The public health effect of the National Cholesterol Education Program’s guidelines is great. Their aim is to lower mean blood cholesterol levels to less than 200 mg% (5.2 mmol per liter), primarily by decreasing the total fat content of the diet to below 30% of total calories and saturated fat to below 10%. The HDL level is to be kept above 55 mg%. A mean 11% increase in the level of HDL cholesterol (good cholesterol) corresponded to a 34% decrease in the incidence of coronary heart disease.




Aspirin for Heart attack

Can low dose aspirin prevent heart attack?

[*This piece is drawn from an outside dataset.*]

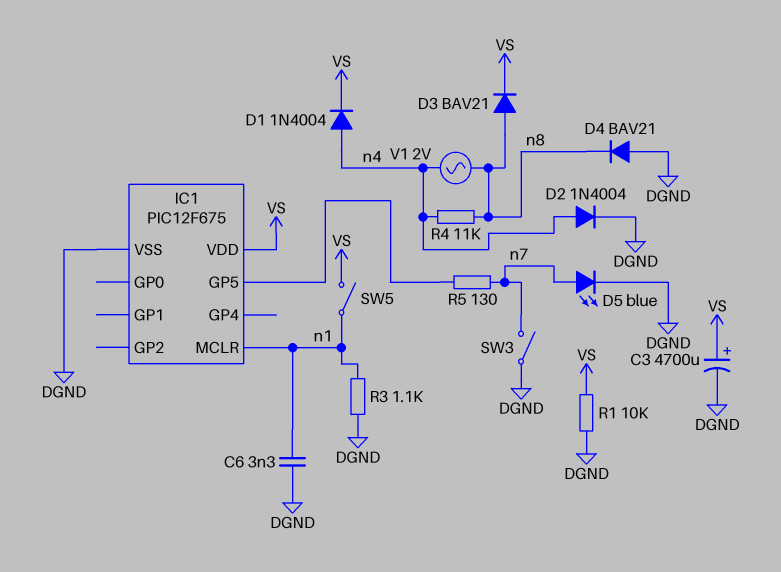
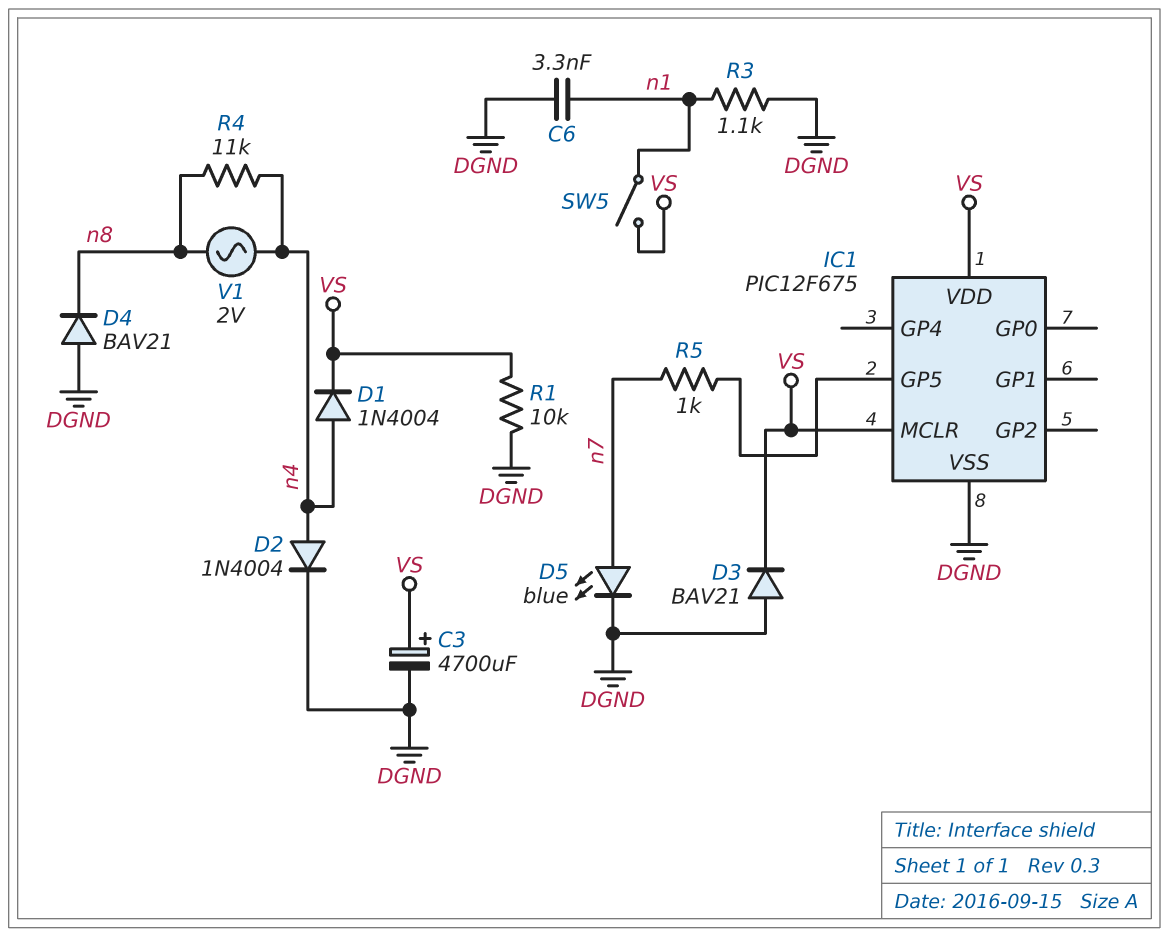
D3: diode BAV21 (A n8, K VS) -> diode BAV21 (A DGND, K VS)
IC1 pin MCLR: n1 -> VS
R5: 130 (IC1/GP5, n7) -> 1k (IC1/GP5, n7)
SW3: switch (DGND, n7) -> none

Attention has recently focused on the possible role of prophylactic low-dose aspirin in reducing the risk of heart disease. The hypothesis that platelet inhibition with low-dose aspirin reduces the risk of heart attack n apparently people have been tested in two trials of primary prevention in men. The U.S physicians Health Study of 22,071 men 40 to 84 years of age observed a statistically significant 44% reduction in the risk of first heart attack whereas the British Doctor’s Trial of 5139 men 50 to 79 years of age observed no significant reduction. However an overview of both trials of primary prevention demonstrated a 33% reduction in the risk of fatal heart attack. Although no randomized trial has been completed specifically in women, the Nurses Health Study recently reported that women who took one to six aspirin weekly were 32% less likely to have an acute myocardial infarction.



At present the data on the role of aspirin in the primary prevention of stroke and heart attack are inconclusive. But some authorities recommend routine use of aspirin in asymptomatic men and women older than 50 years to prevent first myocardial infarction. It is important to view the clear benefits of aspirin in the primary prevention of heart attack in the context of what is already known about the modification of other coronary risk factors. It would be unfortunate if a middle aged smoker took aspirin instead of quitting smoking, because the benefits from quitting far exceed any protective defect of aspirin of heart attack. Any decision to use aspirin prophylaxis should be made on an individual basis, and in general, should be considered only for those whose absolute risk of a first heart attack is sufficiently high to warrant accepting the potential adverse effects of long-term aspirin use.

Antioxidants

Antioxidants with coronary artery disease

Epidemiological studies have suggested that high intake of antioxidants may modify coronary artery disease risk. The relative impact of vitamin E, vitamin C, beta carotene and flavonoids still remains unclear. Nurses Health Study and the Health Professional’s Follow-up Study showed 34% and 36% reduction in coronary events, respectively among women and men who take vitamin E supplement regularly. Oxidized LDL (bad cholesterol particles are believed to play a key role in the atherogenesis (blockage formation). So, theoretically any oxidant is likely to prevent coronary artery narrowing by preventing oxidation of LDL. In the European Community Multicenter Study on Antioxidants, Myocardial Infarction and breast cancer trial high beta carotene intake was protective only among smokers; vitamin C intake showed no relationship with coronary artery disease.

Results from most of the observational and experimental studies consistently support an effect of vitamin E supplemental on reducing the risk of heart attack. It is suggested that supplemental intake of vitamin E at or above 100 IU/day will reduce incidence of coronary artery disease. Long-term intake of vitamin E may reduce the progression of blockage in coronary arteries.